16. As regards the question as to whether the daughter-in-law of the petitioner-landlord was qualified to run a beauty parlour or not and that she had failed to produce any licence in that regard, it is on record that the daughter-in-law of the petitioner-landlord was indeed running the business of beauty parlour from the very building in question and this was not disputed by placing on record any material on behalf of the respondents/tenants. Therefore, it could not be said that for the said reason, the petitioner-landlord could be deprived of decree of eviction in his favour.
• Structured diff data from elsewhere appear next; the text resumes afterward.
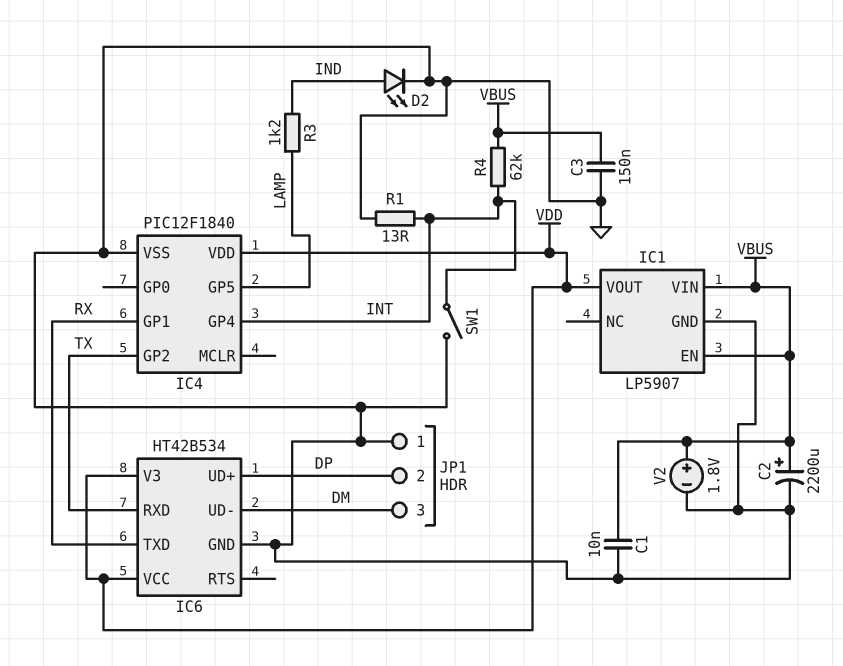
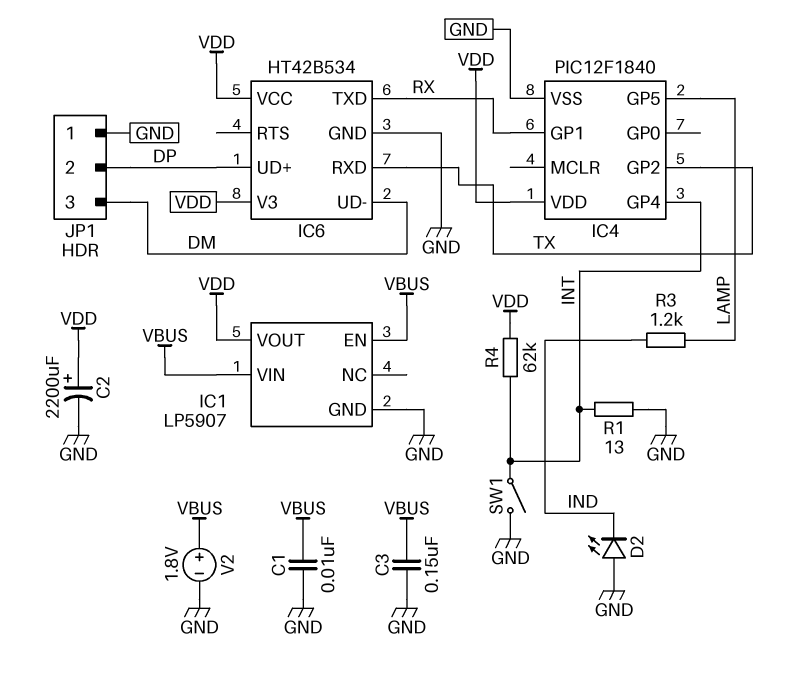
C2: 2200uF (plus VBUS, minus GND) -> 2200uF (plus VDD, minus GND)
D2: LED (A IND, K GND) -> LED (A GND, K IND)
R4: 62k (INT, VBUS) -> 62k (INT, VDD)

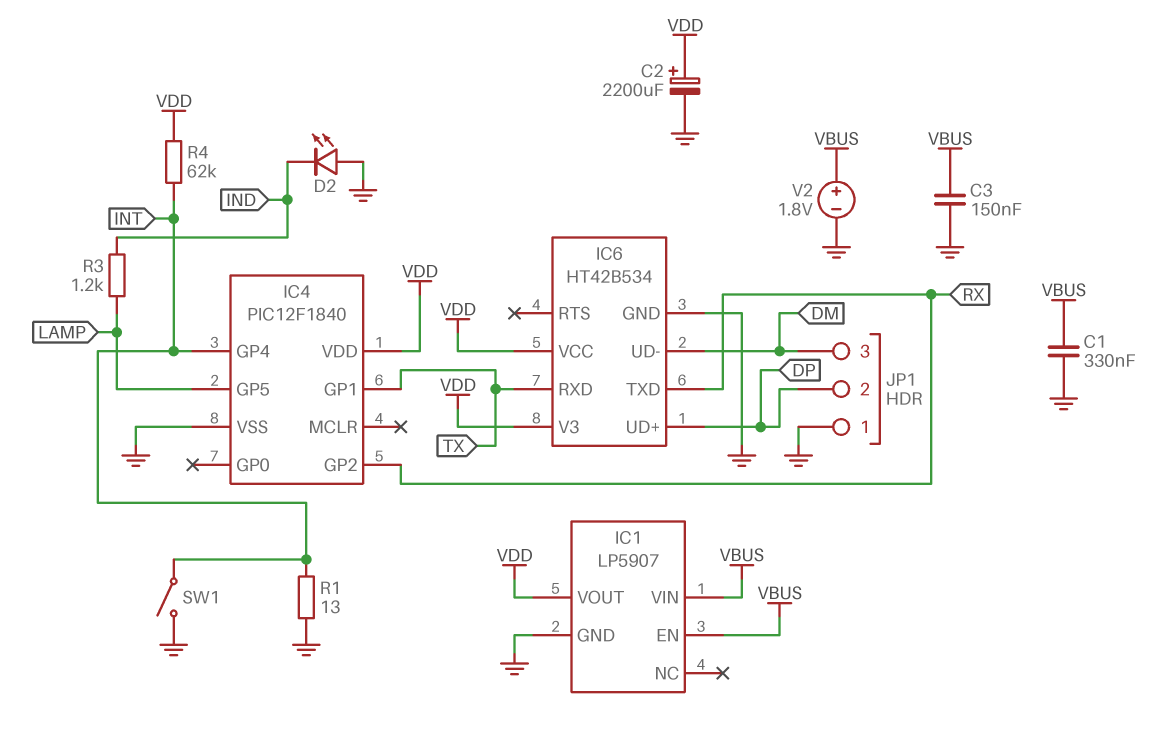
C1: 10nF (GND, VBUS) -> 330nF (GND, VBUS)
IC4 pin GP1: RX -> TX
IC4 pin GP2: TX -> RX

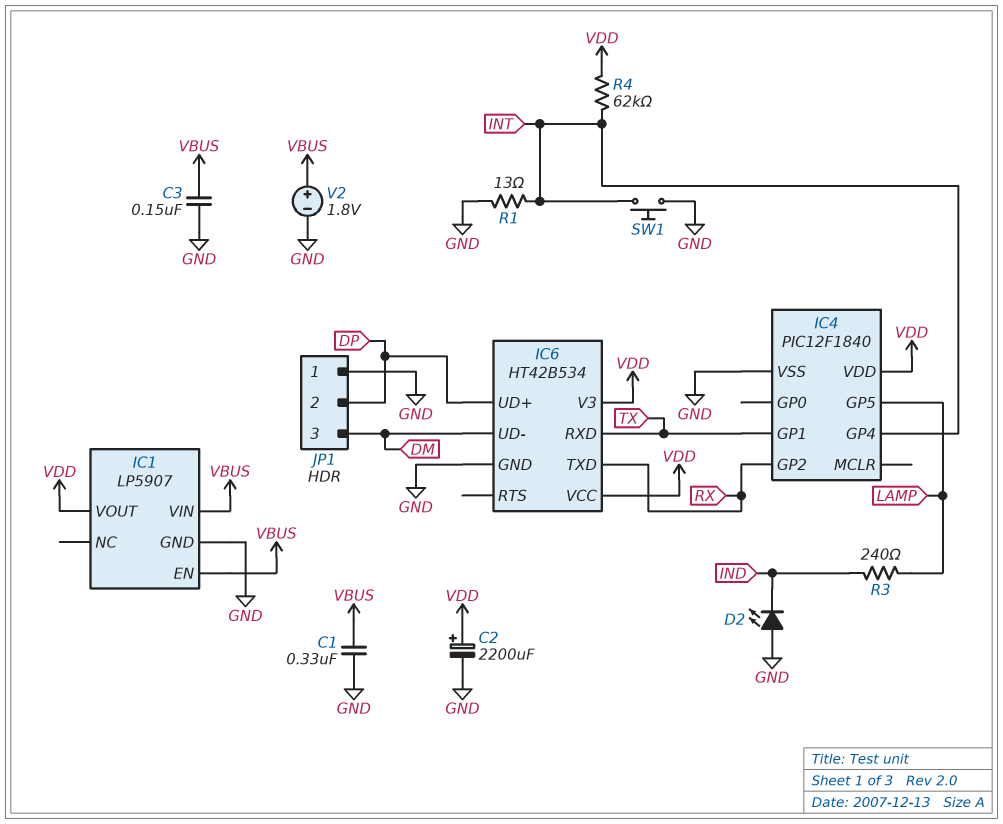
R3: 1.2k (IND, LAMP) -> 240 (IND, LAMP)
SW1: switch (GND, INT) -> button (GND, INT)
17. The learned Counsels appearing for the respondents/tenants have also relied upon judgment of the Hon'ble Supreme Court in the case of Anand (supra) to contend that the appellate Court was the last Court on facts and that this Court should be slow in interfering with the findings on facts rendered by the appellate Court. In the said judgment, the Hon'ble Supreme Court has laid down the principle that while considering a Second Appeal, the High Court, ought not to interfere with the findings of facts rendered by the First Appellate Court. In the present case, this Court is considering Writ Petitions filed by the petitioner-landlord and not Second Appeals. In any case, there cannot be any quarrel with the proposition laid down by the Hon'ble Supreme Court in the aforesaid judgment about the First Appellate Court being the final Court on facts. At the same time, while exercising Writ jurisdiction, this Court is certainly well within its jurisdiction to interfere with and to set aside findings that are found to be perverse and when such findings are based on wholly erroneous appreciation of evidence and material on record and in the teeth of settled principles laid down by the Hon'ble Supreme Court and this Court.
18. The above quoted portion of the impugned judgments and orders of the appellate Court clearly shows that not only are the findings of the appellate Court perverse, but they are clearly in the teeth of the law laid down by the Hon'ble Supreme Court and this Court to the effect that the landlord is the best judge of his/her need and further that the Court cannot supplant it's view in respect of the same. Therefore, the contention raised on behalf of the respondents/tenants in that regard cannot be accepted.
19. In view of the above, both the present Writ Petitions are allowed. The impugned judgments and orders passed by the appellate Court are quashed and set aside and the decrees of eviction passed against the respondents/tenants by the trial Court are restored. Considering the fact that the respondents/tenants have vehemently contended about the adverse impact that their business may suffer due to the eviction decree, to mitigate the same, it is directed that the respondents/tenants shall vacate the suit shop premises within a period of six months from today. It is made clear that the respondents/tenants shall clear all arrears of rent, if any, and that they shall continue to pay rent for the remaining period of six months granted to them and further that they shall not induct any third party in the aforesaid suit shop premises. The respondents/tenants shall handover peaceful and vacant possession of the suit shops to the petitioner-landlord on or before the expiry of six months from today.
20. Rule made absolute in above terms in both the petitions.